Treatment of human cells. Human osteoclasts transfected with the indicated expression vectors were treated for 48 hours with the indicated concentrations of (a) Clcn7^G215R-, (b) Clcn7^R767W-, and (c) Clcn7^R286W-specific siRNAs. Real-time RT-PCR using primer pairs specific for EGFP, normalized with GAPDH. (d) Osteoclasts were generated from the peripheral blood mononuclear cells of CLCN7^G215R/WT ADO2 patient onto bone slices and treated with the indicated concentration of SCR and Clcn7^G215R-specific siRNA. At the end of experiment, cells were removed by sonication and bone resorption evaluated by the pit assay. (e) Human breast cancer cells MDA-MB-231 (MDA) were transfected with Clcn7^WT-EGFP or Clcn7^R767W-EGFP and treated for 96 hours with the indicated concentrations of Clcn7^R767W-specific siRNA. Real-time RT-PCR using primer pairs specific for EGFP, normalized with GAPDH. (f) Balb/c nu/nu atymic mice were subcutaneously inoculated in both flanks with MDA cells transfected with Clcn7^R767W-EGFP expression vector.

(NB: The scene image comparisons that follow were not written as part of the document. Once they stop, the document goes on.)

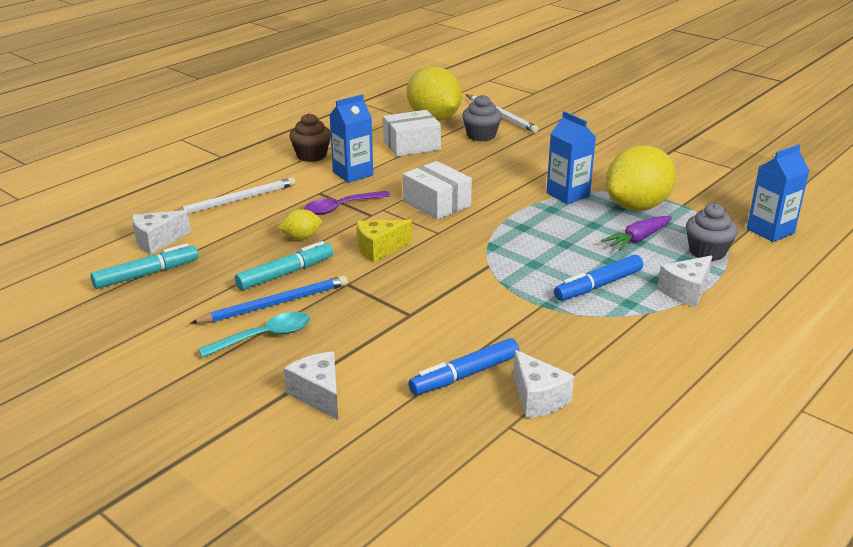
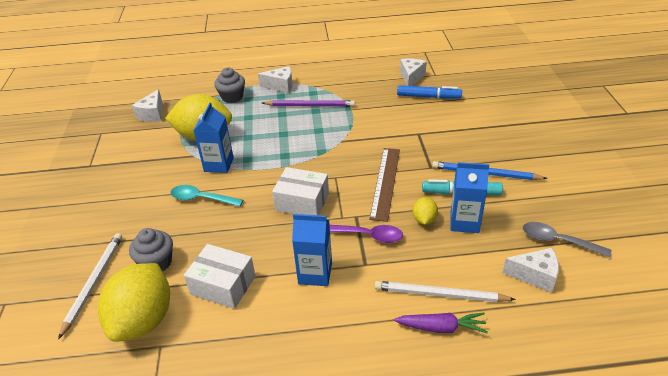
camera: 135 degrees left, 10 degrees up
(147, 274) = (558, 241): turquoise marker -> grey spoon
(264, 337) = (507, 156): turquoise spoon -> turquoise spoon (201, 199)
(301, 237) = (424, 219): yellow lemon -> yellow lemon turned 75 degrees clockwise
(311, 155) = (318, 327): brown cupcake -> none
(318, 394) = (501, 116): white cheese -> white cheese (152, 114)
(379, 249) = (385, 182): yellow cheese -> brown ruler
(437, 203) = (302, 202): white box -> white box turned 75 degrees counterclockwise
(598, 285) = (310, 105): blue marker -> purple pencil
(638, 239) = (246, 118): purple carrot -> purple carrot (441, 327)
(770, 231) = (183, 92): blue carton -> blue carton (464, 222)

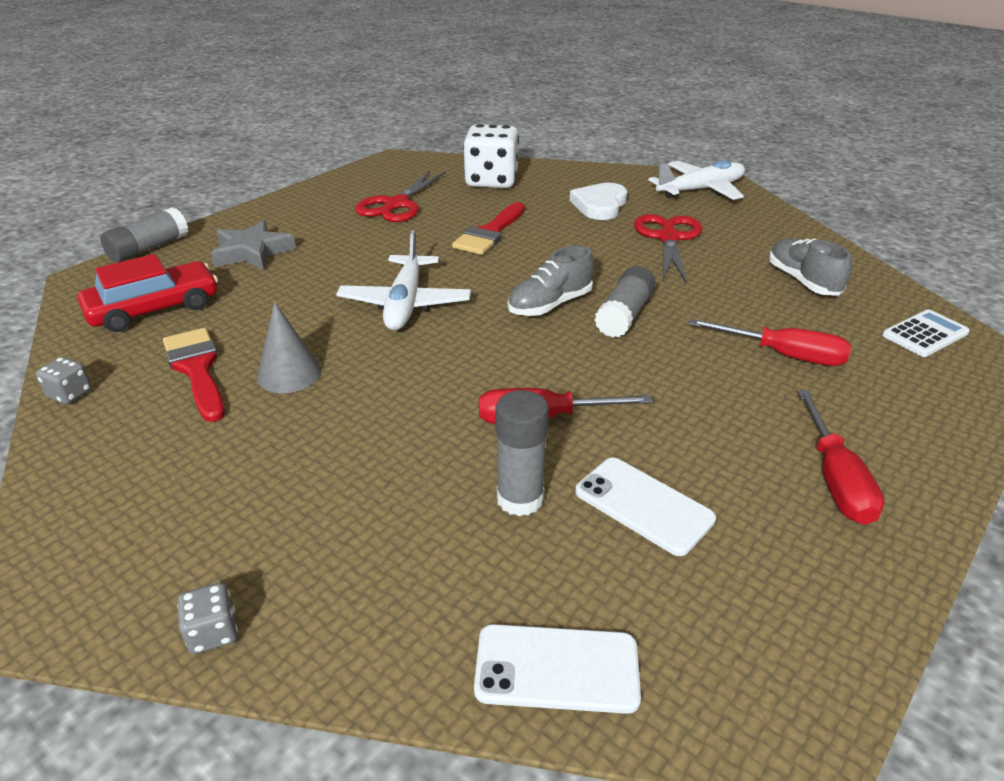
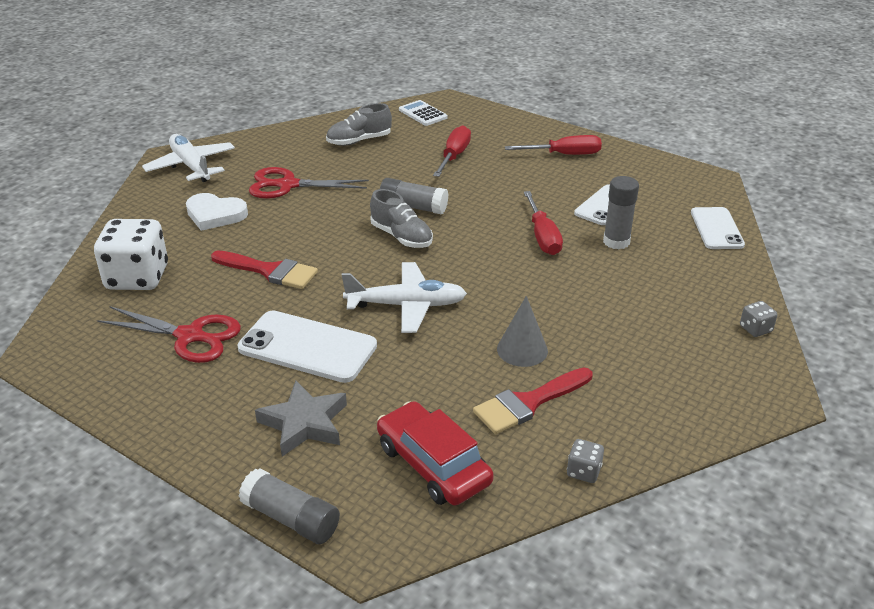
camera: 95 degrees left, 0 degrees up
(357, 252) = (307, 347): none -> white phone

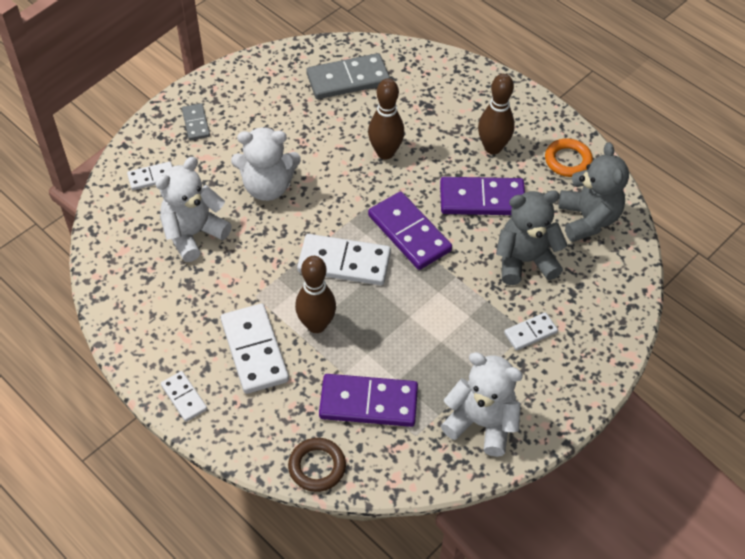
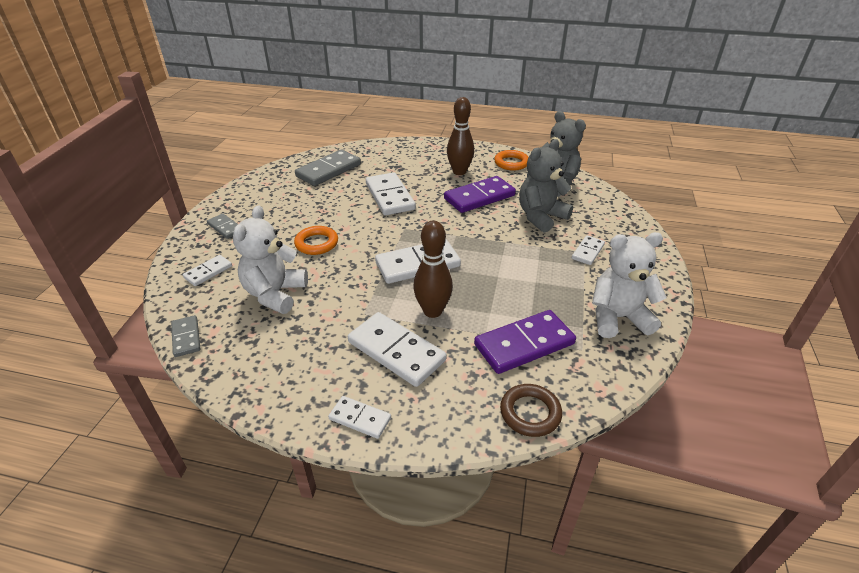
camera: 30 degrees left, 15 degrees down
(98, 247) = (186, 337): none -> grey domino
(267, 187) = (316, 243): white teddy bear -> orange ring
(385, 152) = (390, 196): brown bowling pin -> white domino
(409, 233) = (449, 231): purple domino -> none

When tumors reached the volume of 1 cm³, animals were treated with 4 mg/kg body weight of Clcn7^R767W-specific siRNA. After 96 hours, tumors were excised, RNA extracted, and evaluated for Clcn7^R767W expression by real time RT-PCR, using primer pairs specific for EGFP, normalized with GAPDH. Results are the mean ± SD of (d)one single experiment, (a-c,e) three independent experiments and (f) three mice/group. a–c,f: Student's t-test; e: one-way analyis of variance.